I’ve been reading the lyrical writing of Elizabeth David’s French Provincial Cooking this week. Published in 1960, the book describes David’s experience of food in the provinces of France away from the bright lights and big kitchens of Paris. English by birth, David fell in love with the cookery of the countryside in her formative years. She describes the post-World War II French food scene in lavish detail in each of the provinces she traveled. Here’s a sample of her writing from a morning visit to the market in Rouen, Normandy:
To the traveller as yet unacquainted with Norman cookery an impression that perhaps the inhabitants live on duck pâté and tripes à la mode de Caen might arouse a faint feeling of apprehension as he walks round a big Norman town such as Rouen. Every two yards there seems to be a charcuterie, its windows fairly bursting with all the terrines and galantines, the pâtés and ballotines, all made of duck; and the butchers as well as the charcutiers display earthenware bowls of ready-cooked tripe, very inviting looking in its savoury bronze jelly. But neither duck nor tripe, he feels, is quite the dish for every day. There is no need to worry. Take a look round the market in the morning and the spectacle is thoroughly reassuring. The fish is particularly beautiful in its pale, translucent northern way. Delicate rose pink langoustines lie next to miniature scallops in their red-brown shells; great fierce skate and sleek soles are flanked by striped iridescent mackerel, pearly little smelts, and baskets of very small, very black mussels. Here and there an angry-looking red gurnet waits for a customer near a mass of sprawling crabs and a heap of little grey shrimps. Everywhere there is ice and seaweed and a fresh sea smell.
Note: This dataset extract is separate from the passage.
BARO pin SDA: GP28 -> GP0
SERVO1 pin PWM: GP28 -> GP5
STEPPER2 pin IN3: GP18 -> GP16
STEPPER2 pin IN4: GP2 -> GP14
Passages like this leave my mouth watering and transport me to a faraway place. Such writing fuels my need to create in the kitchen. Being landlocked, exploring the seafood is a challenge, but a pâté is within reach. And so my next project began.
David lists several recipes for pâté in her book, but the ingredients and equipment indigenous to the French countryside pose a challenge for authenticity here in Memphis, Tennessee. For additional guidance here at home I sought help from America’s Test Kitchen with their recipe for Pâté de Campagne.
This recipe calls for ground pork, smoked bacon and chicken livers held together with eggs, cognac (I substituted brandy) and heavy cream and spiced with nutmeg, cloves and ginger.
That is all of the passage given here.